Le recours au conte (tradition orale oblige) balise un peu trop nettement le territoire d’un imaginaire primitif. A force de vouloir faire roots, la naïveté de l’histoire et sa lenteur ancestrale tournent un peu en rond. Simplette aussi la psychologie des aborigènes. Les primitifs sont-ils forcément de sympathiques rigolards fesses à l’air ? Les blagues grivoises des hommes de la tribu semblent destinées à nous faire sourire, nous Occidentaux, de ces grands enfants crépus. Bien plus drôles, le jeu distancié des acteurs (les descendants bien modernes des Aborigènes en pagnes) et leur regard un rien amusé rappellent que tout cela n’est qu’une reconstitution. Le scénario quant à lui colle à des affects grossiers sous prétexte d’éternité : lâcheté, colère et jalousie, rien de nouveau sous le soleil.

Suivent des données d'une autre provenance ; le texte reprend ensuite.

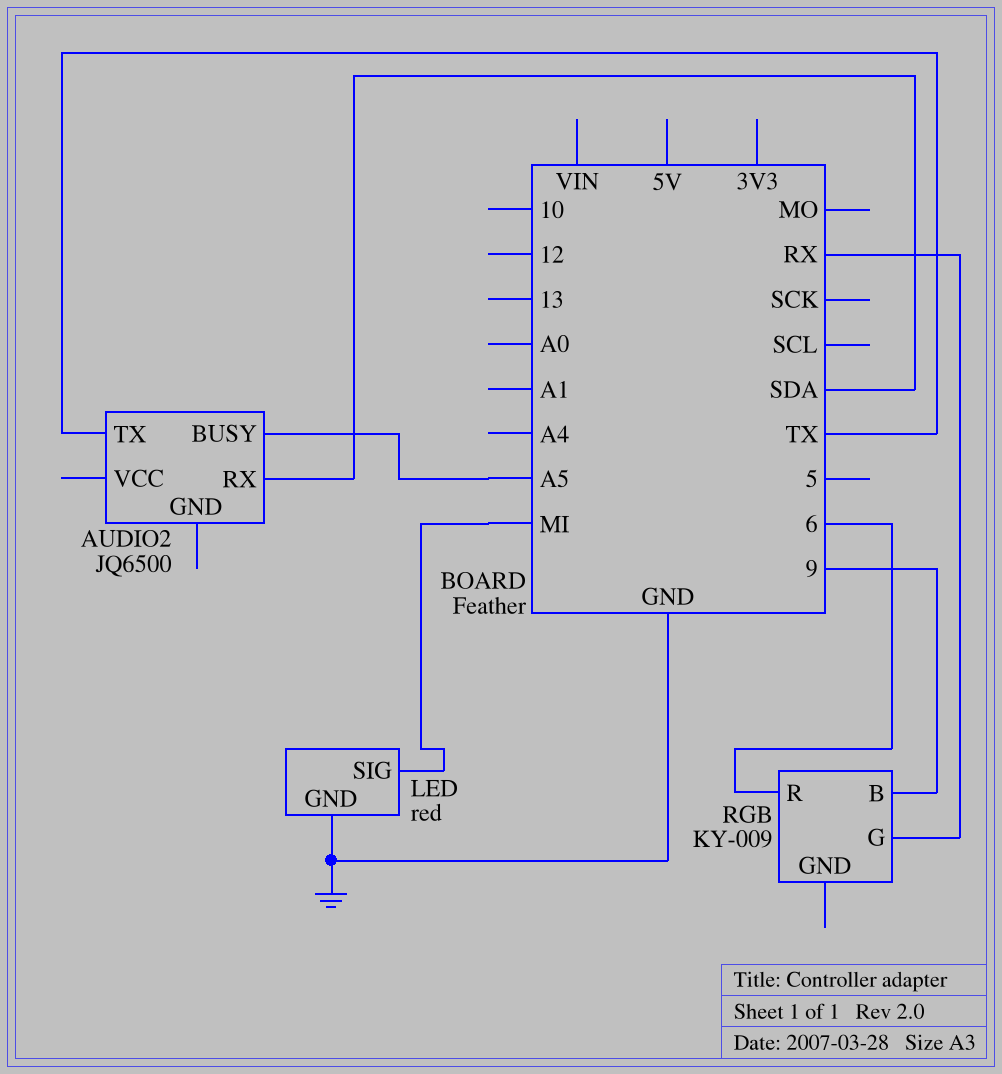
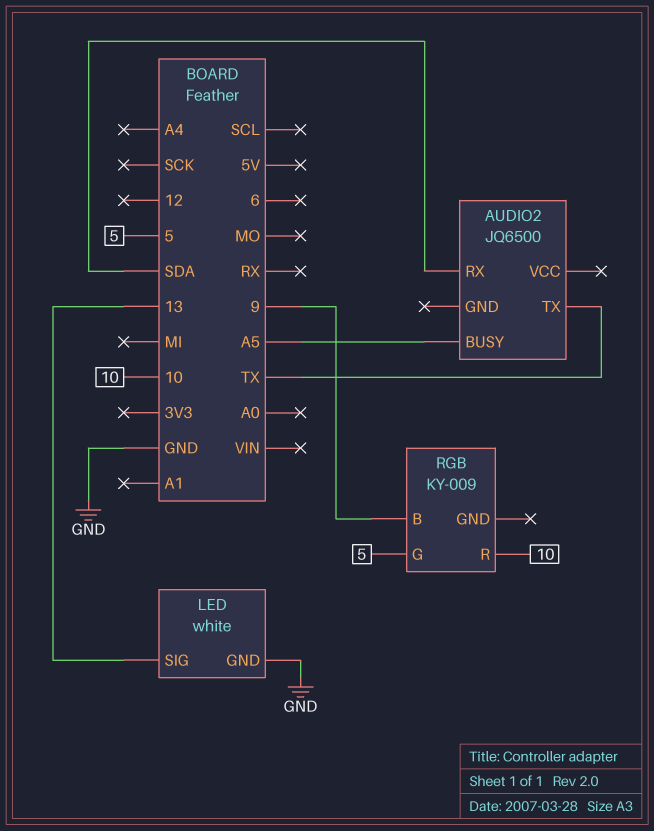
LED: red -> white
LED pin SIG: MI -> 13
RGB pin G: RX -> 5
RGB pin R: 6 -> 10

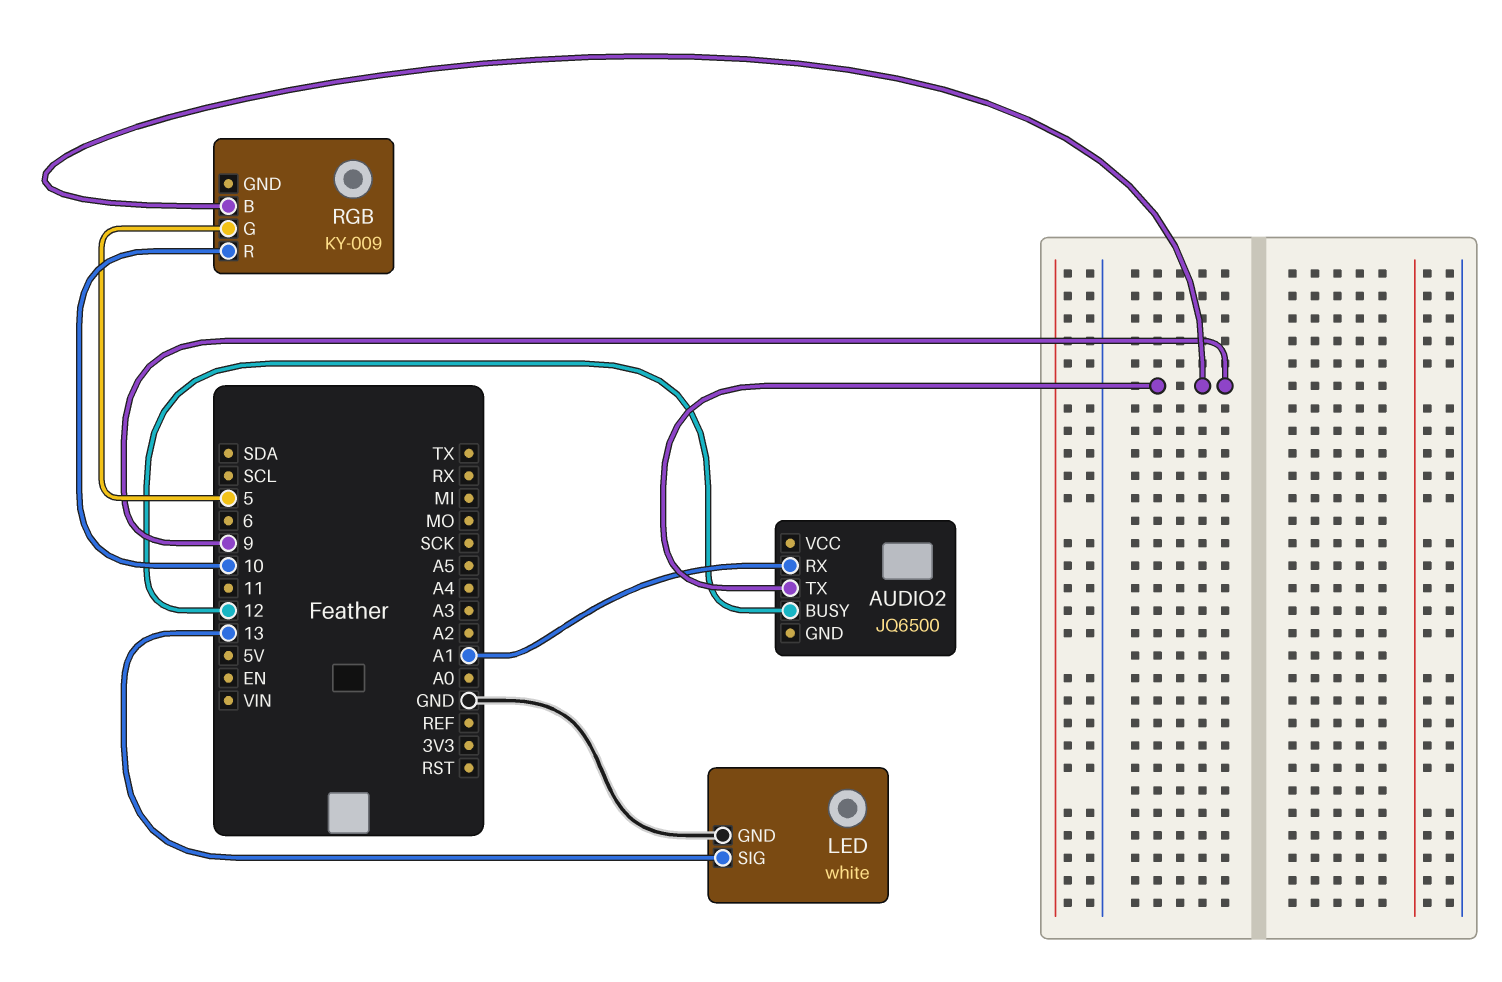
AUDIO2 pin BUSY: A5 -> 12
AUDIO2 pin RX: SDA -> A1
AUDIO2 pin TX: TX -> 9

Pourtant dans sa structure même, le film cultive une complexité beaucoup plus inattendue. Si l’argument du récit frise la tautologie, son déroulement multiplie digressions et ramifications, circule lestement entre le temps de l’énoncé et le temps de l’énonciation en alternant couleur et noir et blanc. 10 canoës… compose une origine feuilletée sans souci de linéarité. C’est aussi dans sa manière de filmer les corps et le paysage que le cinéaste l’emporte. La tentation serait grande de faire confiance à la beauté des lieux, mais Rolf de Heer ne s’étend pas dans un filmage contemplatif, très vite le paysage devient un fond sur lequel viennent s’imprimer des corps sombres. Parfois maquillées pour des rituels, les silhouettes disparaissent à demi dans la brousse, ailleurs c’est leur immobile verticalité qui les fait se confondre avec les arbres. Le camouflage ou au contraire le contraste produisent des surgissements et des disparitions saisissants. Fixe et frontale, la caméra confie le mouvement aux clapotis de la langue aborigène (Ridjimiraril, Birrinbirrin, Nowalingu, les noms sont un délice dont l’oreille ne se lasse pas). Question d’équilibre entre la simplicité et la simplification, c’est finalement dans la distance et lorsqu’il oublie son primitivisme volontaire que le film trouve ses meilleurs armes.